Three minutes. Four ingredients. Belongs on everything.
This is the kind of thing a chef makes while the rest of dinner is happening. It's a pairing, not a star — a sauce that lifts smoked salmon, baked tatties, scrambled eggs, blinis, or a bowl of soup. Whisky brings warmth without booziness. Chives bring grass-green freshness. Crème fraîche carries them.
Crème fraîche has lactic acidity that handles whisky's heat. The fat coats the tongue so the whisky stays subtle — pleasant warmth, not 'this is whisky'. Salt sharpens both. White pepper adds depth without visible specks.
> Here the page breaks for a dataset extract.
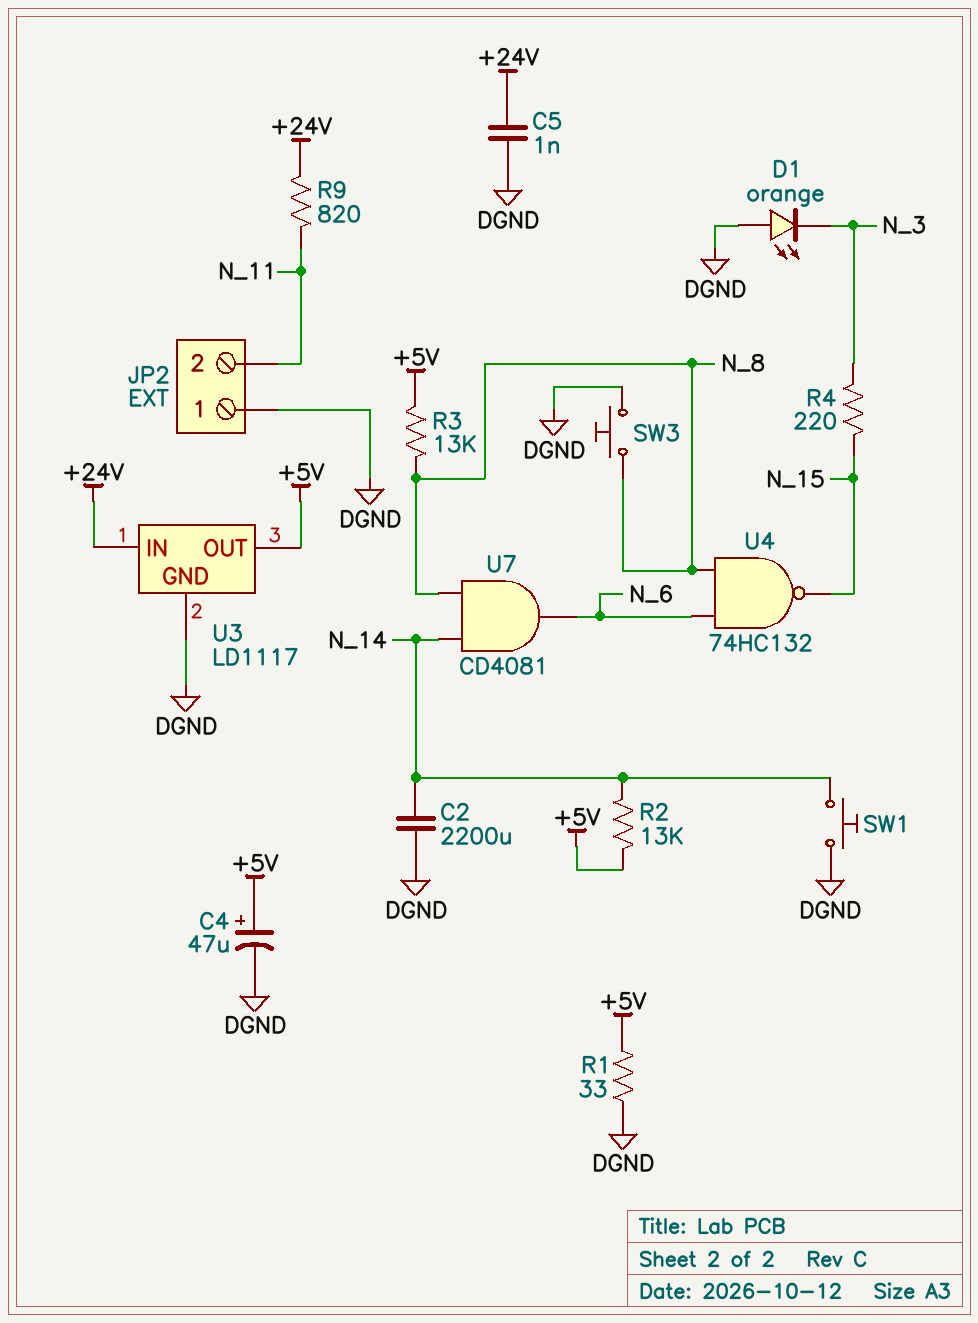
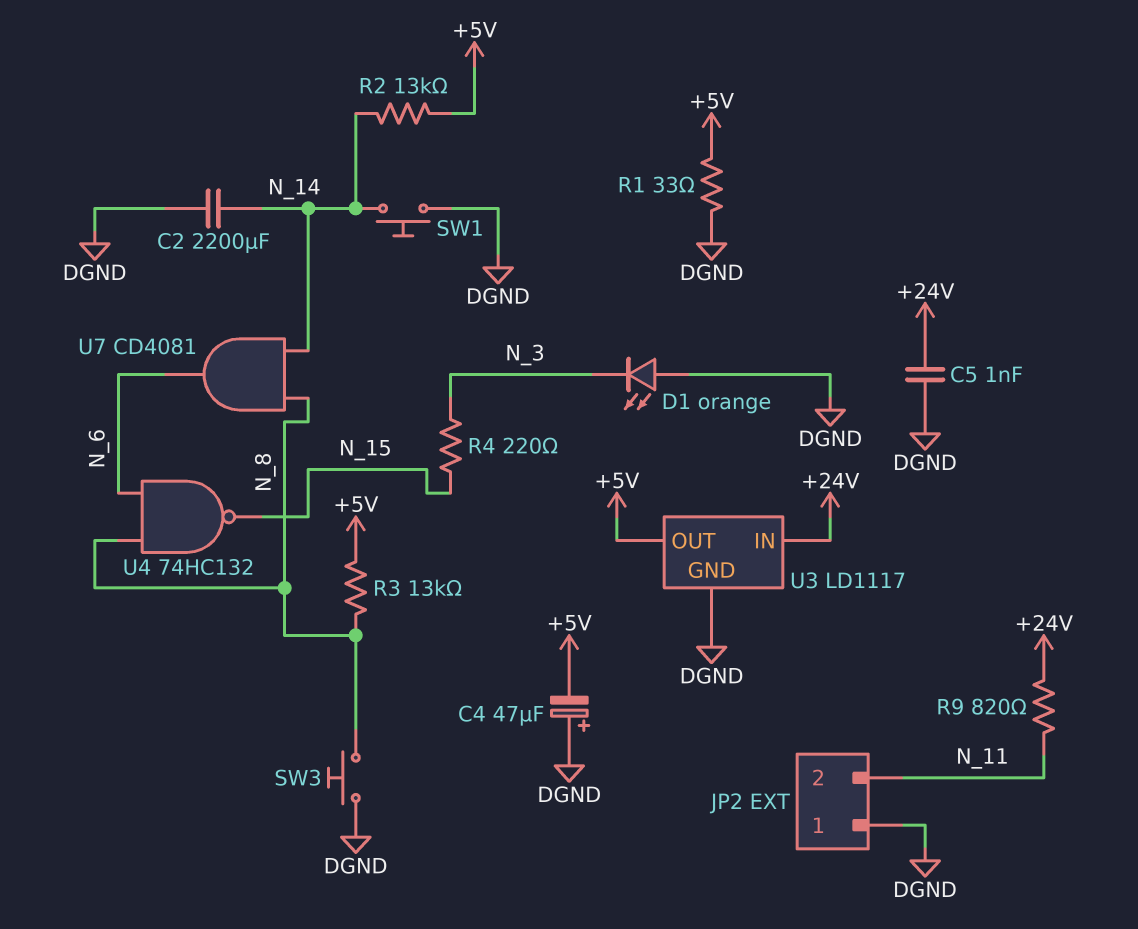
C4: 47uF (plus +5V, minus DGND) -> 47uF (plus DGND, minus +5V)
Add ½ tsp grated fresh horseradish. Brilliant with rare beef.
Zest of half a lemon. Brightens it for fish dishes.
Swap chives for dill — pivots it firmly toward smoked salmon territory.
Fridge, sealed, 2 days. The chives will dull after that. Best eaten day-of.
A good pairing makes the dish look like it tried harder than it did.
Bowl. Stir the crème fraîche with a fork until smooth and just-pourable.
Stir in 1 tsp first, taste, then add the second. You're looking for warmth, not booziness.
Fold in chives. Pinch of sea salt. Crack of white pepper. Taste. Adjust.
Let it sit while you finish the dish. The flavours marry — chive flavour bleeds into the cream.